Dealing with student loan debt is tough. And when you add in a pandemic and economic crisis, it can be even tougher.
Despite the challenges, there are still things graduating students and those already in the workforce can do to tackle student loan debt.
|See if you have grace||
Some loans offer a grace period of no payment until after you either graduate or stop attending school. Find out if your loan has such a thing and take advantage of that. But use this period wisely – make a budget and start setting at least some money aside so you can be ready for when you have to start making payments.
|Understand your loan||
Review any payment options your lender offers. Some allow interest-only payments or income-based plans if you have no or little income.
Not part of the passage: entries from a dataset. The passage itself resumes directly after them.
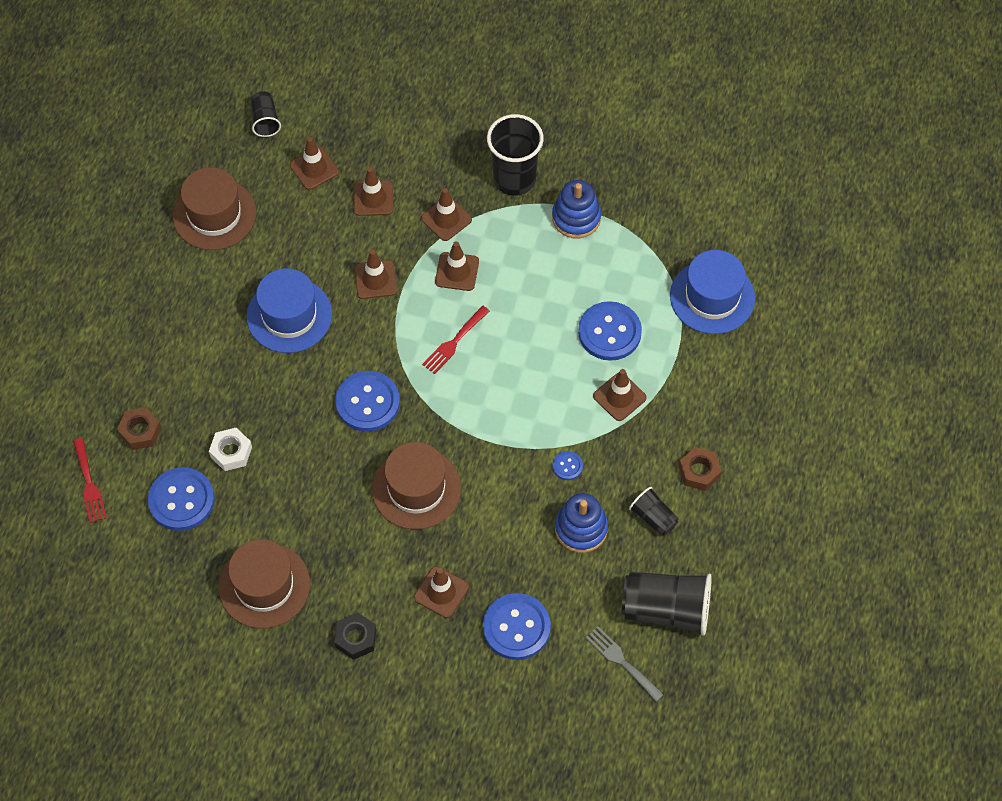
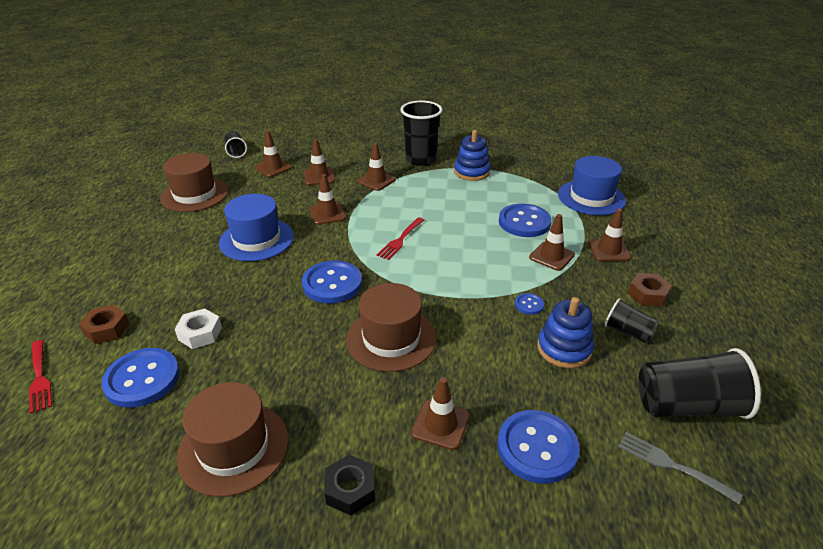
camera: 10 degrees left, 25 degrees down
(457, 271) = (391, 204): brown traffic cone -> brown traffic cone (609, 250)

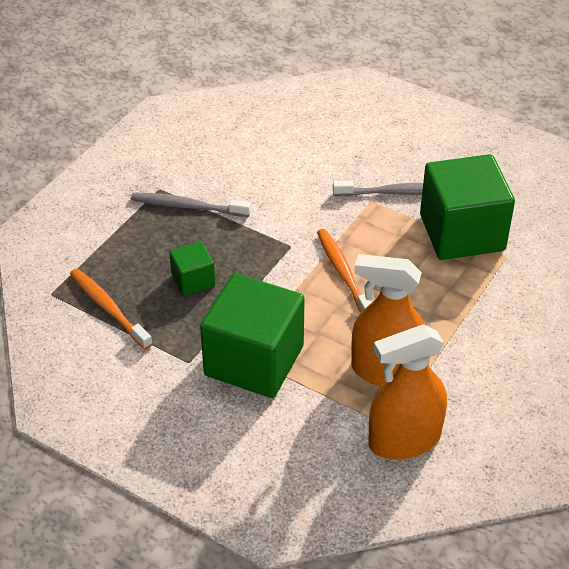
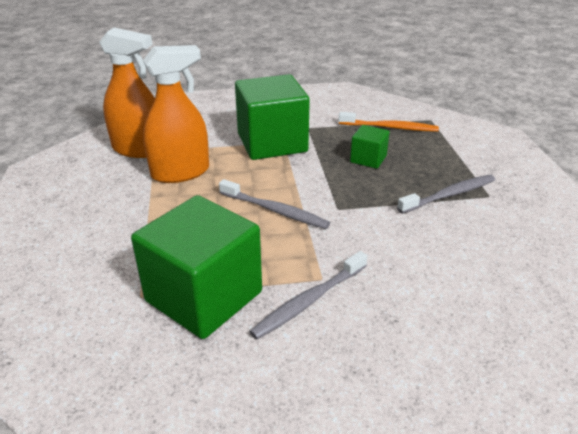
camera: 140 degrees right, 10 degrees down
(343, 273) = (275, 210): orange toothbrush -> grey toothbrush
(404, 440) = (139, 149): orange spray bottle -> orange spray bottle turned 75 degrees clockwise

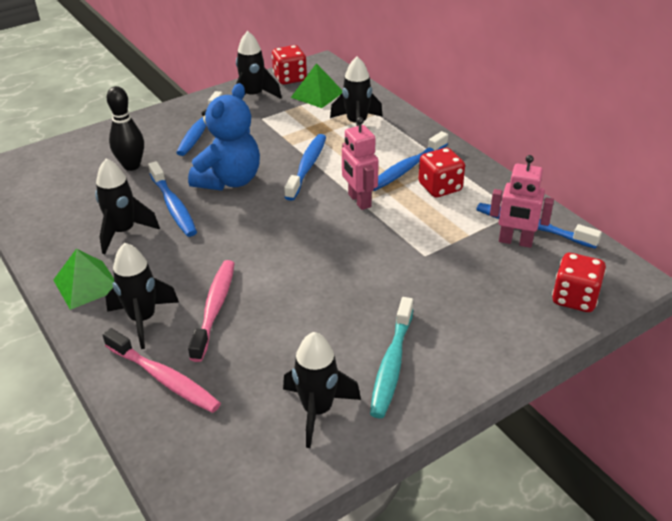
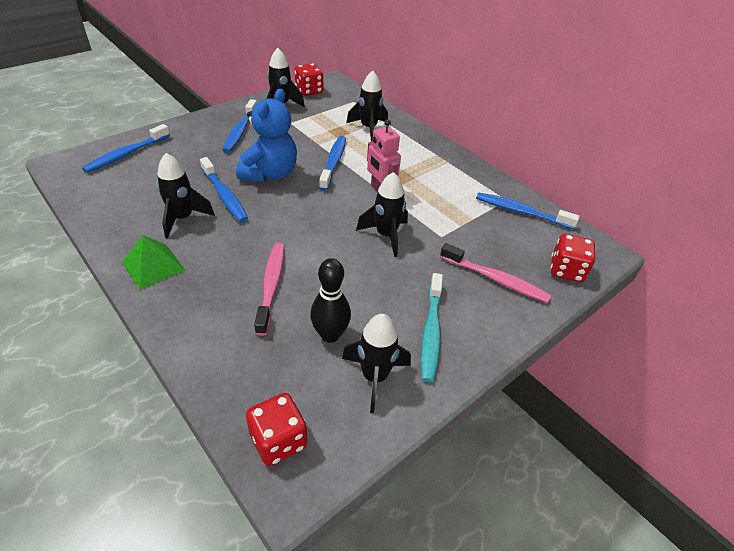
camera: 10 degrees left, 5 degrees up
(131, 166) = (184, 161): black bowling pin -> black bowling pin (330, 335)
(143, 319) = (208, 297): black rocket -> black rocket (386, 235)
(164, 378) = (233, 352): pink toothbrush -> pink toothbrush (496, 279)
(317, 94) = (333, 104): green pyramid -> none
(406, 168) = (414, 164): blue toothbrush -> blue toothbrush (126, 154)
(440, 187) = (443, 180): red dice -> red dice (278, 440)
(515, 242) = (511, 224): pink robot -> none

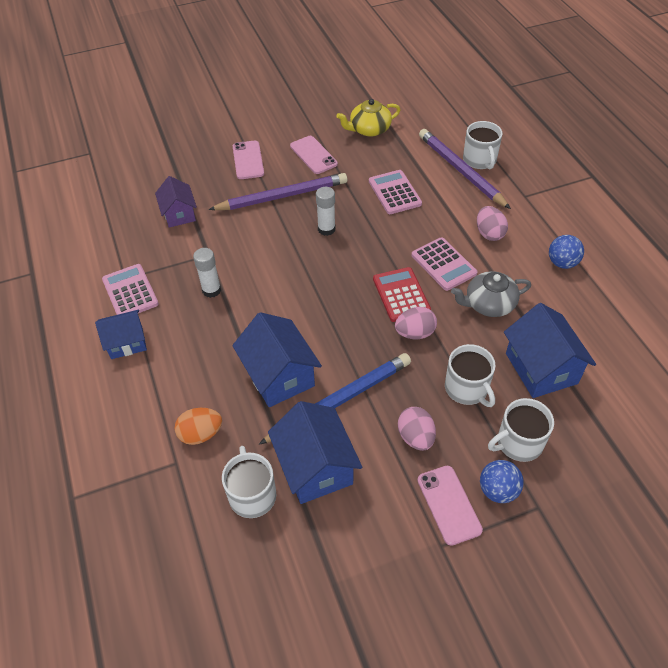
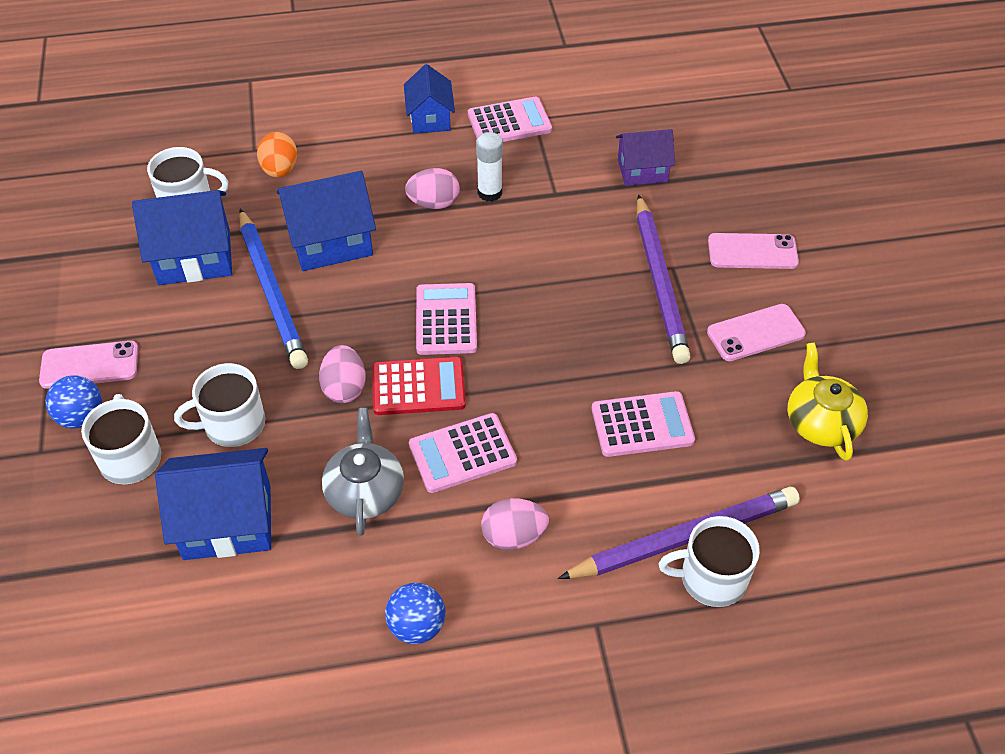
camera: 100 degrees right, 0 degrees up
(326, 229) = (575, 323): white glue stick -> none
(340, 292) = (446, 320): none -> pink calculator
(415, 437) = (188, 354): pink egg -> pink egg (434, 203)

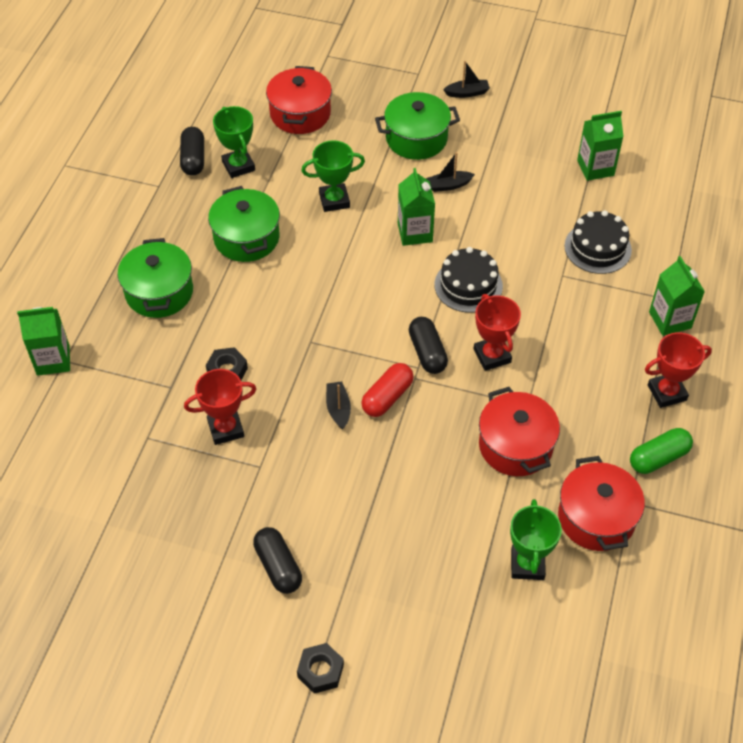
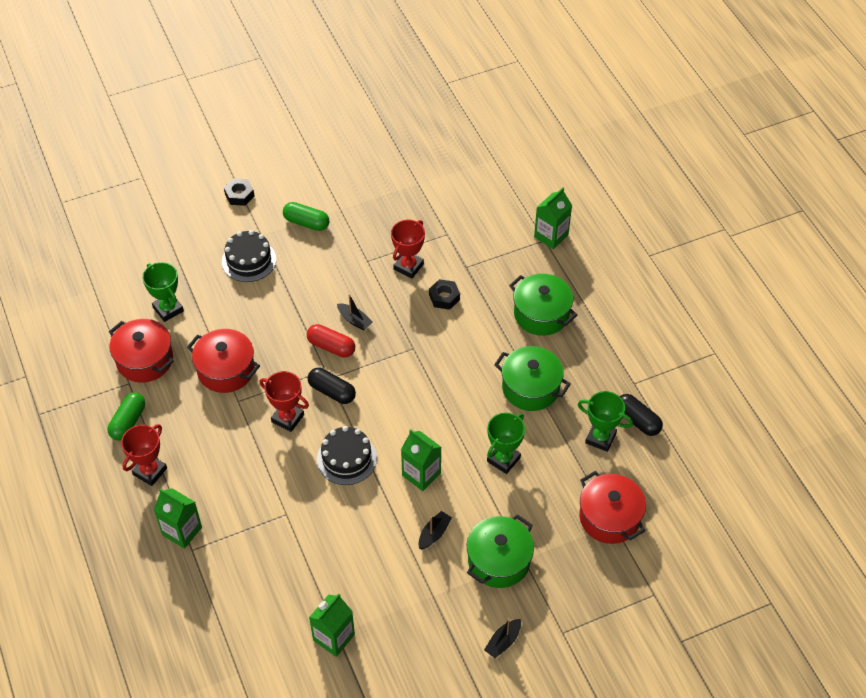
camera: 140 degrees right, 0 degrees up
(278, 566) = (306, 223): black capsule -> green capsule
(387, 397) = (331, 347): red capsule -> red capsule turned 60 degrees counterclockwise
(597, 248) = (277, 557): black cake -> black cake (249, 260)

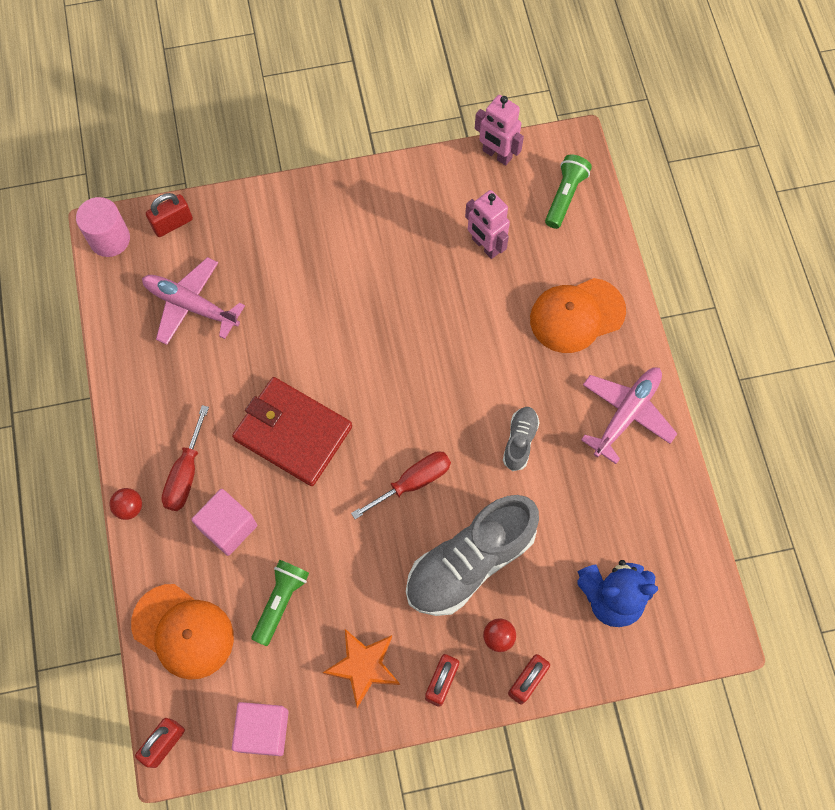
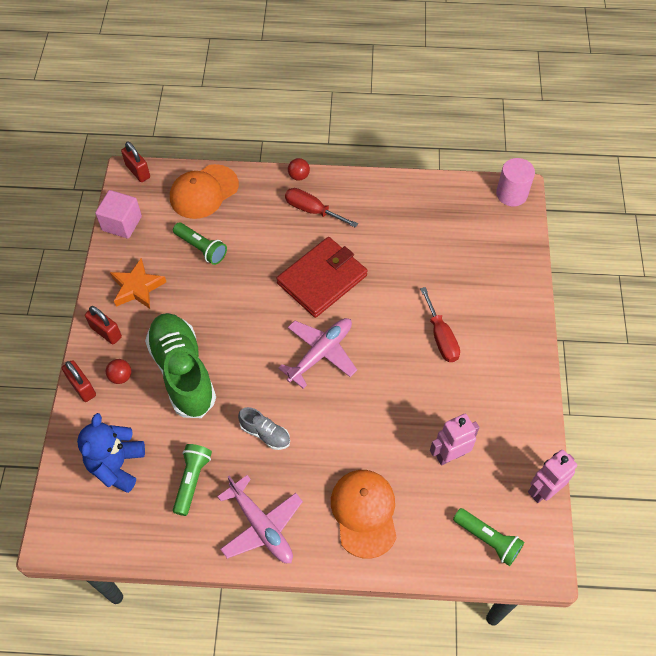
camera: 105 degrees right, 10 degrees down
(172, 223) = (517, 234): red padlock -> none
(191, 305) = (443, 235): pink plane -> pink plane (320, 353)
(228, 527) = (265, 228): pink cube -> none
(413, 482) = (257, 349): red screwdriver -> red screwdriver (441, 337)
(470, 562) = (183, 372): grey shoe -> green shoe
(601, 504) = (192, 480): none -> green flashlight

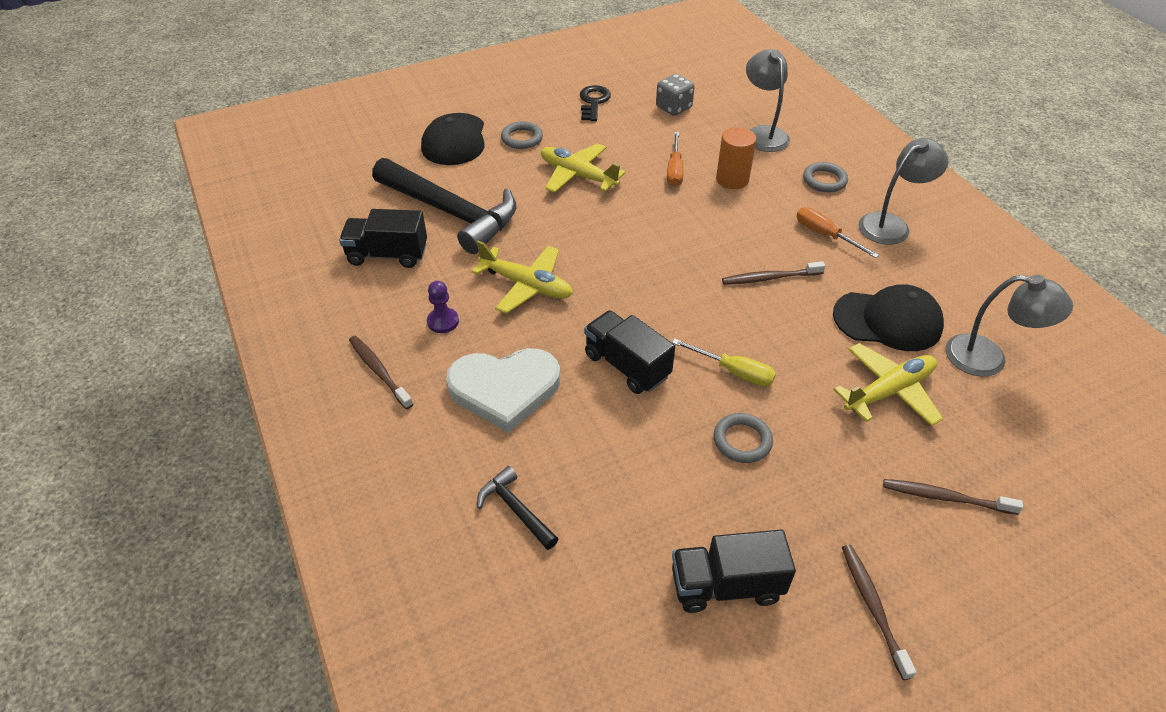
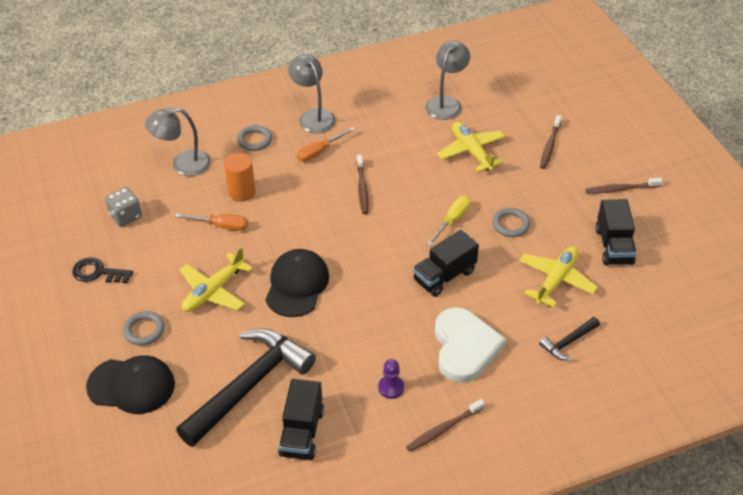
camera: 85 degrees left, 0 degrees up
(527, 285) = (354, 331): yellow plane -> yellow plane (556, 280)
(888, 321) = (410, 139): black cap -> black cap (297, 285)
Some allow for loan forgiveness based on certain criteria. If you have a certain type of federal student loan, you might have some benefits coming to you, courtesy of the CARES Act, the federal stimulus package to assist Americans impacted by COVID-19. The Act suspends some federal student loans, reduces the interest rate on these loans to 0%, and eliminates student loan debt collection on defaulted student loans. Please note, these benefits only last until September 30, 2020, but can still be helpful if you find yourself looking for a job as you graduate.
|Live like you're still a college student||
You may have lived with a roommate to reduce costs or lived frugally – not spending a lot of money on frills. You may have used public transportation. Consider living like this just a little bit longer. This will help you save up money that you can use to pay down your student loan debt.
|Seek a job that helps with student loan debt||
Some employers offer to help pay student loan payments. Others might provide loan debt forgiveness after a certain period of time on the job.
|Consider a consolidation loan||
If you have several student loans, you may have the ability to consolidate into one. While it doesn’t reduce the amount you have to pay back, you’d only have one payment and may be able to reduce the amount of interest charged.
If you can’t make your monthly payments, it’s important you don’t default. Late or missed payments can lead to late fees and even garnishment of wages or income tax returns. It’ll negatively affect your credit score. And you can’t get rid of student loan debt, even by declaring bankruptcy. The best thing to do is to talk to your lender to see what other options are available that you might better afford. If you have a federal student loan and lost your job or are on medical leave, you can temporarily suspend payments.